United States District Court, D. South Carolina, Greenville Division

April 26, 2018

Anthony Ray Price, Petitioner,
v.
United States of America Respondent. Criminal Action

          ORDER AND OPINION

         This matter is before the court on Petitioner's Motion to Vacate under 28 U.S.C. § 2255. (ECF No. 44.) Petitioner seeks relief from his sentence under United States v. Johnson, 135 S.Ct. 2551 (2015).[1] (See ECF No. 40 at 1.) For the reasons stated below, the court DENIES Petitioner's Motion to Vacate under 28 U.S.C. § 2255 (ECF No. 44).

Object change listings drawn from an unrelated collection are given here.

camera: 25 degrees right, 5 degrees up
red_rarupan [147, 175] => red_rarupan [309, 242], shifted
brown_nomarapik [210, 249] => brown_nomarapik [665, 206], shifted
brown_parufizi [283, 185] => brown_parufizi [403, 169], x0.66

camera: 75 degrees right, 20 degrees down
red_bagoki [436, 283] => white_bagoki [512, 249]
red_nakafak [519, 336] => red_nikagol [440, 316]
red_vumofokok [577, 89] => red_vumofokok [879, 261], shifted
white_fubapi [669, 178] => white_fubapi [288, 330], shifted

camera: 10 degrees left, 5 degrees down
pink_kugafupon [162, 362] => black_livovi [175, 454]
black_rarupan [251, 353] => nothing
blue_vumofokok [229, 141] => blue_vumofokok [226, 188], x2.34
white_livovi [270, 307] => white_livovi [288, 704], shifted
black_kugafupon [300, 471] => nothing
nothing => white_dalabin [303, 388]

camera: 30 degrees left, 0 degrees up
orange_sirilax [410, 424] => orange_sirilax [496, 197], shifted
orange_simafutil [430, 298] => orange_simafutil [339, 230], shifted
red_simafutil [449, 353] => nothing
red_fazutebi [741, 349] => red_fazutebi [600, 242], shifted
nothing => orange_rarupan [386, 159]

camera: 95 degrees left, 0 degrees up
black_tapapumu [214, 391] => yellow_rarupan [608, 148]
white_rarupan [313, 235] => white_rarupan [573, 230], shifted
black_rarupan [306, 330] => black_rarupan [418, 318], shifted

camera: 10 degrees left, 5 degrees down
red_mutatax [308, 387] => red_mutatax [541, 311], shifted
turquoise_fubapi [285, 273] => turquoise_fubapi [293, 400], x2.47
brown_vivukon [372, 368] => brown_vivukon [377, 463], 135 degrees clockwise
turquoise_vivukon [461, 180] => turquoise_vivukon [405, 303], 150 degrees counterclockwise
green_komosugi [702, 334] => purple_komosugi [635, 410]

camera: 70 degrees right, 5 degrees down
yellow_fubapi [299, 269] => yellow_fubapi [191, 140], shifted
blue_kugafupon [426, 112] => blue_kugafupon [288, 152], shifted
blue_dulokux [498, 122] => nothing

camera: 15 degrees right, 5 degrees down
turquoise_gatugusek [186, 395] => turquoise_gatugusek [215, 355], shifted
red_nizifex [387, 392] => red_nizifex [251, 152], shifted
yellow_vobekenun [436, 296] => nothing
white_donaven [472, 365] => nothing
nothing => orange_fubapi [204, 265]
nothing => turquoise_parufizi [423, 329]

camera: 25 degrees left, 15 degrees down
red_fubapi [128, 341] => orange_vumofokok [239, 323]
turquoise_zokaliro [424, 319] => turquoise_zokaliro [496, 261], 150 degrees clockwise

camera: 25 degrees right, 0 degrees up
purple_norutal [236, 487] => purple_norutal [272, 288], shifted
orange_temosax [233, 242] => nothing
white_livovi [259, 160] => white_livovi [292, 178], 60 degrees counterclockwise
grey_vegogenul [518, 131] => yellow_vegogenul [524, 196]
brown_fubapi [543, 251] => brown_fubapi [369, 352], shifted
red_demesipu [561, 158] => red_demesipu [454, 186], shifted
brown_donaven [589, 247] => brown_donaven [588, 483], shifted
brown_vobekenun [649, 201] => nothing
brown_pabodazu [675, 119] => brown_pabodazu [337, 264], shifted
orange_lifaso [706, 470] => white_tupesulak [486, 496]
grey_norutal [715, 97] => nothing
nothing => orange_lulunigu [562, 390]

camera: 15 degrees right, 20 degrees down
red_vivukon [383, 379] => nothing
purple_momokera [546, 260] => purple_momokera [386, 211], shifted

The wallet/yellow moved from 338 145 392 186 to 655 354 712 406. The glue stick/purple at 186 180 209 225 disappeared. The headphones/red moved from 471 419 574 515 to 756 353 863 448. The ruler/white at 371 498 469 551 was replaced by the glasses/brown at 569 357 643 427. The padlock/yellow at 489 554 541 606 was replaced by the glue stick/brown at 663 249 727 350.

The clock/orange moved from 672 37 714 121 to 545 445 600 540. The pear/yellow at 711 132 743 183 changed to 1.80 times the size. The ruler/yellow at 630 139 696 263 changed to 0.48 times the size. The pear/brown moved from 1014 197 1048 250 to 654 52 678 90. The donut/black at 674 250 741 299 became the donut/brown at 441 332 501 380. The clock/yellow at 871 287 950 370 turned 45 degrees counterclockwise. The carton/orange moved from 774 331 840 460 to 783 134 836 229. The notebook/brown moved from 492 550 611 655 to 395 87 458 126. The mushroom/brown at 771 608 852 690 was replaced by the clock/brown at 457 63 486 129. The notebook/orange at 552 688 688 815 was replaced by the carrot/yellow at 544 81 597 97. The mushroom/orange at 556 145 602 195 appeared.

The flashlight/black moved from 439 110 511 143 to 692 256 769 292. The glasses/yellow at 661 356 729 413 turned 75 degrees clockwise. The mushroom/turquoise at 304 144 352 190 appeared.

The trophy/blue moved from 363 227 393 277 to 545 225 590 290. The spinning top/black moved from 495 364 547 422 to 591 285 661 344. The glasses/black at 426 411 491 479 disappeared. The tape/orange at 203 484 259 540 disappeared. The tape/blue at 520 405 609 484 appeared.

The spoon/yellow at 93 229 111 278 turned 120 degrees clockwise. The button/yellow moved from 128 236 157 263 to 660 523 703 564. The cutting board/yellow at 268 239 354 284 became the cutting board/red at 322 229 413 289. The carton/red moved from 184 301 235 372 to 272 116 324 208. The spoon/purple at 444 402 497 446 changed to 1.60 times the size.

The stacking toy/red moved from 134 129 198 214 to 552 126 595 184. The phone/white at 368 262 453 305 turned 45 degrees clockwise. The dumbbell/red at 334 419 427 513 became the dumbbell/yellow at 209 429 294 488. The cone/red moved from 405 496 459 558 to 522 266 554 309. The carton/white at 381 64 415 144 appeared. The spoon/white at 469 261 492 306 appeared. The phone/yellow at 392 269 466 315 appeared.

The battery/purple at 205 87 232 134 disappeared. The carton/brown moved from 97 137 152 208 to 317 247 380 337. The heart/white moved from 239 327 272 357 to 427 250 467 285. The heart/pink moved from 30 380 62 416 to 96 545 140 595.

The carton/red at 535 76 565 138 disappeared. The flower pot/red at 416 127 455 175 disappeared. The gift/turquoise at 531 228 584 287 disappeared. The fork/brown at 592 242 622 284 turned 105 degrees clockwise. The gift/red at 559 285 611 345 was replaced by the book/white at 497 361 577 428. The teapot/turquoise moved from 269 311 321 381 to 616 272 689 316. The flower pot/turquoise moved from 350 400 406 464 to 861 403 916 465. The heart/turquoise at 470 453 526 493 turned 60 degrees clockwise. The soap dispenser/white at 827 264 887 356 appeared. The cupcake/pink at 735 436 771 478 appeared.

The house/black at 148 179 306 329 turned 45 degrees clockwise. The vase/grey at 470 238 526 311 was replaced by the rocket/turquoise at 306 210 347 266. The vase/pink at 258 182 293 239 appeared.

         I.FACTUAL AND PROCEDURAL BACKGROUND

         On April 11, 2006, Petitioner was indicted for being a felon in possession of a firearm, 18 U.S.C. § 922(g)(1), and possessing crack cocaine with the intent to distribute, 21 U.S.C. § 841(a). (ECF No. 1.) On March 2, 2007, Petitioner pled guilty to being a felon in possession of a firearm (ECF No. 24) and was sentenced to 180 months imprisonment and five (5) years of supervised release (ECF No. 28). On January 25, 2016, this case was reassigned to the undersigned and Petitioner filed a Motion to Appoint Counsel in order that he may seek relief under Johnson. (ECF No. 40.) On March 16, 2016, the court granted Petitioner's Motion to Appoint Counsel (ECF No. 40). (ECF No. 42.) On June 20, 2016, Petitioner filed a pro se Motion to Vacate under 28 U.S.C. § 2255 (ECF No. 44), and on July 19, 2016, the government responded (ECF No. 47).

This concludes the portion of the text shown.